DISCURSO SOBRE O MÉTODO
"[...]
por desejar dedicar-me apenas a pesquisa da verdade, achei que deveria agir
exatamente ao contrário, e rejeitar como totalmente falso tudo aquilo em que
pudesse supor a menor dúvida, com o intuito de ver se, depois disso, não
restaria algo em meu crédito que fosse completamente incontestável. Ao
considerar que nossos sentidos às vezes nos enganam, quis presumir que não
existia nada que fosse tal como eles nos fazem imaginar. E, por existirem
homens que se enganam ao raciocinar, mesmo no que se refere as mais simples
noções de geometria, e cometem paralogismos, rejeitei como falsas, achando que
estava sujeito a me enganar como qualquer outro, todas as razões que eu tomara,
até então, por demonstrações. E, enfim, considerando que quaisquer pensamentos
que nos ocorrem quando estamos acordados nos podem também ocorrer enquanto
dormimos, sem que, nesse caso, exista algum que seja correto, decidi fazer de conta
que todas as coisas que até então haviam entrado no meu espírito não eram mais
corretas do que as ilusões de meus sonhos. Logo em seguida, porém, percebi que,
ao mesmo tempo que eu queria pensar que tudo era falso, fazia-se necessário que
eu, que pensava, fosse alguma coisa.. E, ao notar que esta verdade: eu penso,
logo existo, era tão sólida e tão correta que as mais extravagantes suposições
dos céticos não seriam capazes de lhe causar abalo, julguei que podia considerá-la,
sem escrúpulo algum, o primeiro principio da filosofia que eu procurava.
Mais
tarde, ao analisar com atenção o que eu era, e vendo que podia presumir que não
possuía corpo algum e que não havia mundo algum, ou lugar onde eu existisse,
mas que nem por isso podia supor que não existia; e que, ao contrário, pelo
fato mesmo de eu pensar em duvidar da verdade das outras coisas, resultava com
bastante evidência e certeza que eu existia; ao passo que, se somente tivesse
parado de pensar, apesar de que tudo o mais que alguma vez imaginara fosse
verdadeiro, já não teria razão alguma de acreditar que eu tivesse existido;
compreendi, então, que eu era uma substância cuja essência ou natureza consiste
apenas no pensar, e que, para ser, não necessita de lugar algum, nem depende de
qualquer coisa material. De maneira que esse eu, ou seja, a alma, por causa da
qual sou o que sou, e completamente distinta do corpo e, também, que é mais
fácil de conhecer do que ele, e, mesmo que este nada fosse, ela não deixaria de
ser tudo o que é. Depois disso, considerei o que é necessário a uma proposição
para ser verdadeira e correta; pois, já que encontrara uma que eu sabia ser
exatamente assim, pensei que devia saber também em que consiste essa certeza.

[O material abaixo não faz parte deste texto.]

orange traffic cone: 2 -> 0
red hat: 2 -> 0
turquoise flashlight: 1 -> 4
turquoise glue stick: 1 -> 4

E, ao perceber que nada há no eu penso, logo existo, que me dê a certeza de que
digo a verdade, salvo que vejo muito claramente que, para pensar, é preciso
existir, conclui que poderia tomar por regra geral que as coisas que concebemos
muito clara e distintamente são todas verdadeiras, havendo somente alguma
dificuldade em notar bem quais são as que concebemos distintamente”.